3. Even having said and done all that, you can also flash firmware using the command-line tools, though I continued to use the nRF Connect app on Android after seeing (video is for the Puck.js, but it works pretty much the same) to flash firmware because it was just... easier once it was in bootloader mode (hold the button on the espruino when connecting the USB power cable to get to the bootloader, for any future readers).
4. Quick Start (Bluetooth LE) - Espruino helped too for getting situated.

Wanted to just get that out if anyone else is planning on attempting this.
 
OP
OP
garzlok

garzlok

Supporting Member
HBT Supporter
Joined
Aug 19, 2012
Messages
465
Reaction score
372
Location
Dacula
Is there a reason why you're not using the espruino_repeater_2.03.js and instead want to use espruino_repeater.js?
Do you have to press the button every time your power goes out, say?

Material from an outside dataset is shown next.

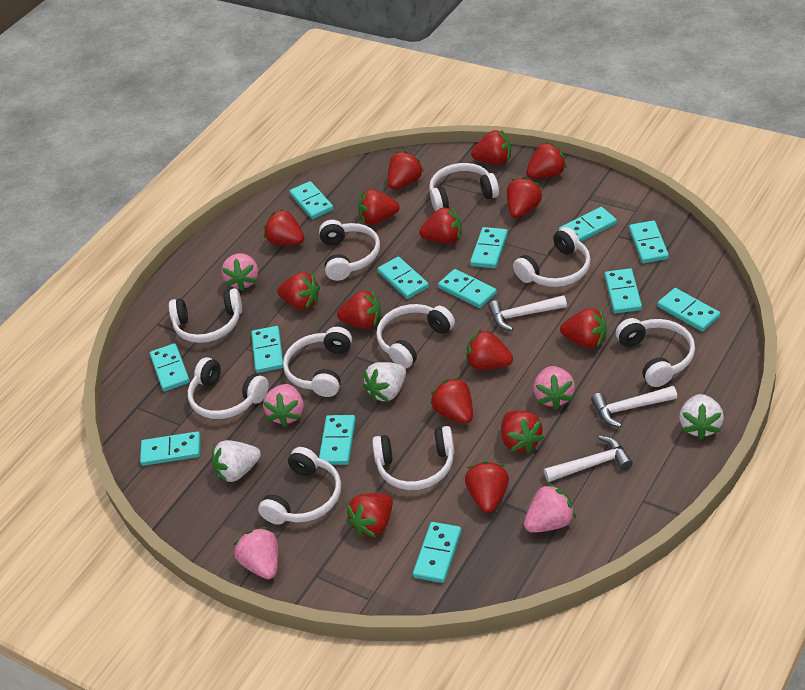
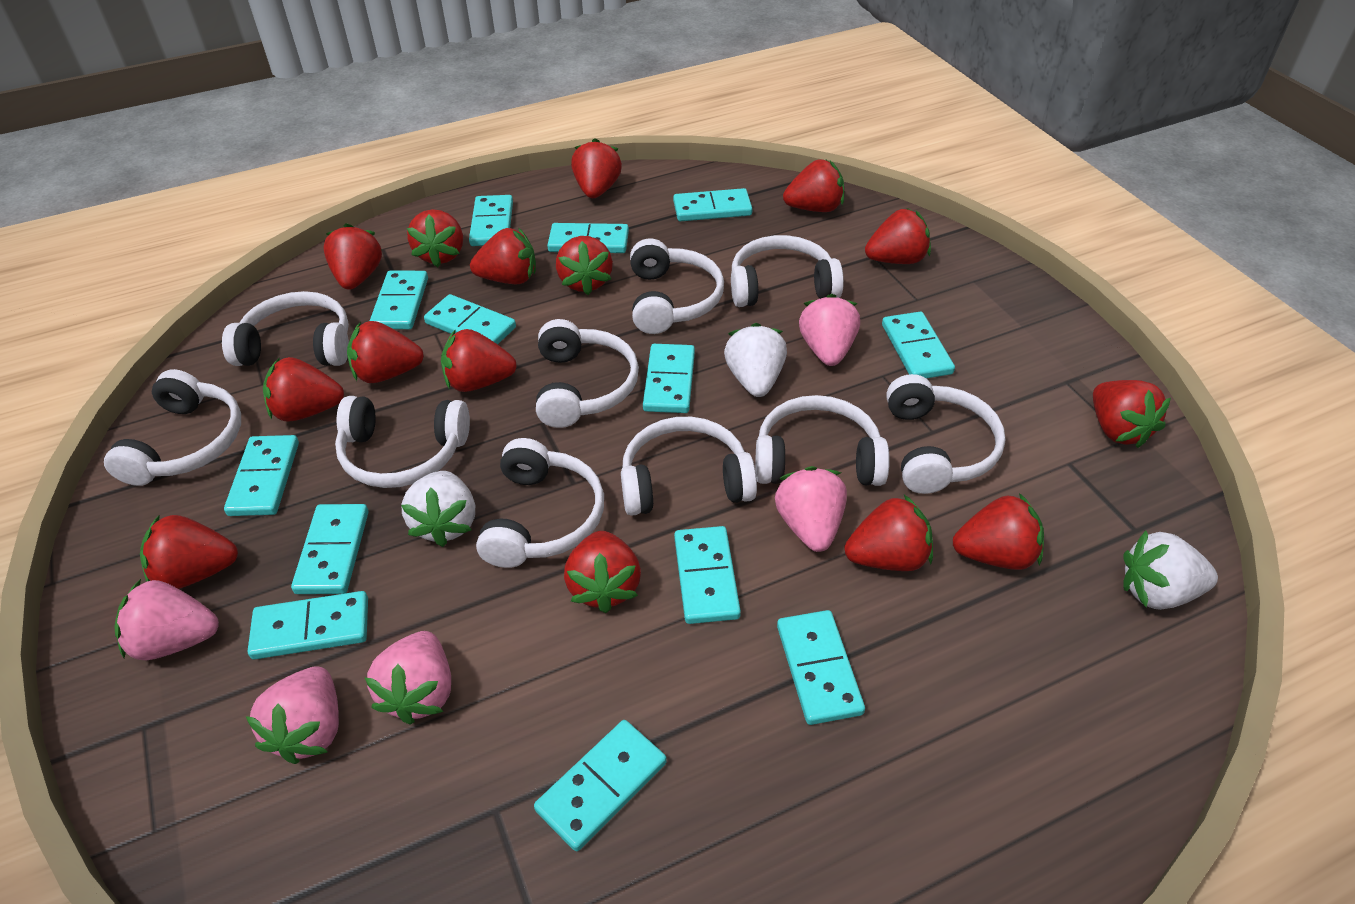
white hammer: 3 -> 0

I believe my choice was based off a brief discussion with Noah and the JS he recommended that I use.

luckily, I haven’t lost power while in the middle of fermentation, but if the power did go out, yes, I would have to cycle to my tilt color.

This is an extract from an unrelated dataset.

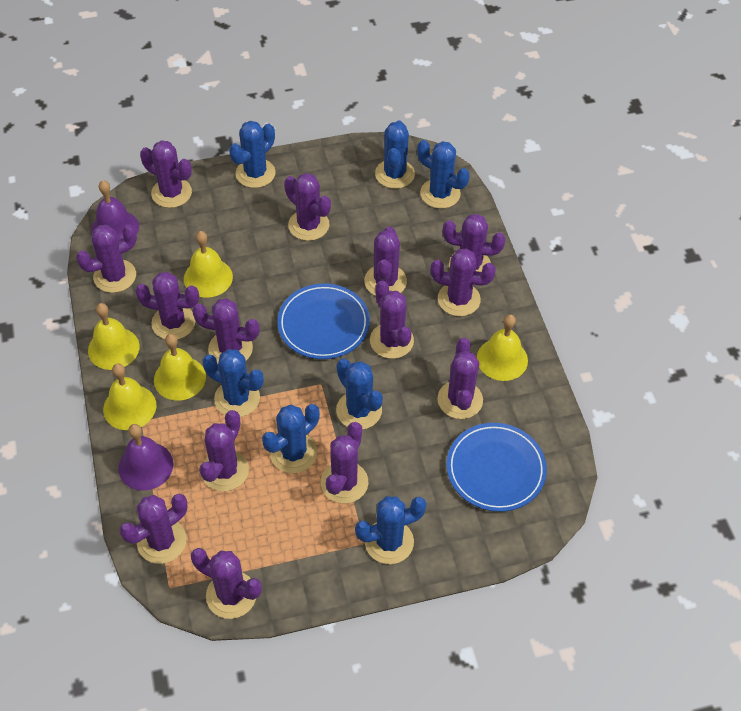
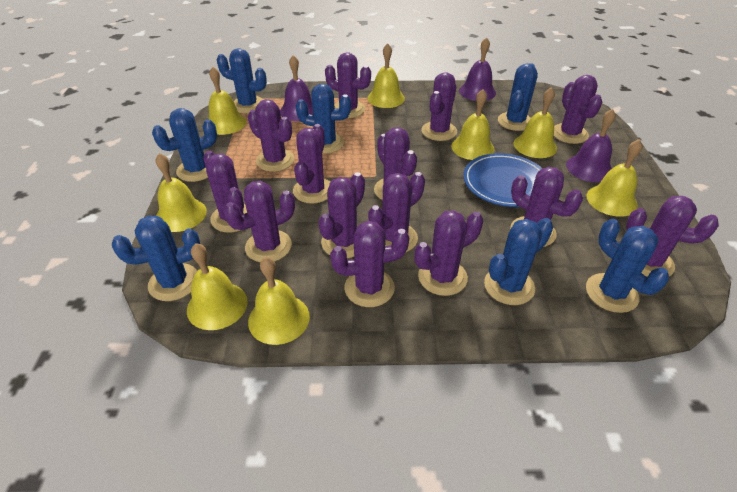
blue plate: 2 -> 1
purple bell: 2 -> 3
yellow bell: 5 -> 8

I’m glad you found the tutorial beneficial and we’re able to help add your experiences.
 

neoresin

Member
Joined
Oct 27, 2020
Messages
10
Reaction score
4
So I ended up modifying the espruino_repeater_2.03.js and I'm able to boot up with the orange tilt as the default tilt! The counting just picks up from there and resets at 9, so the functionality to change it is always there. Made some other modifications that felt right, so it feels like a small victory for me since I'm new to the espruino. Javascript ain't so bad! :cool:

Anyway, thanks again for your tutelage!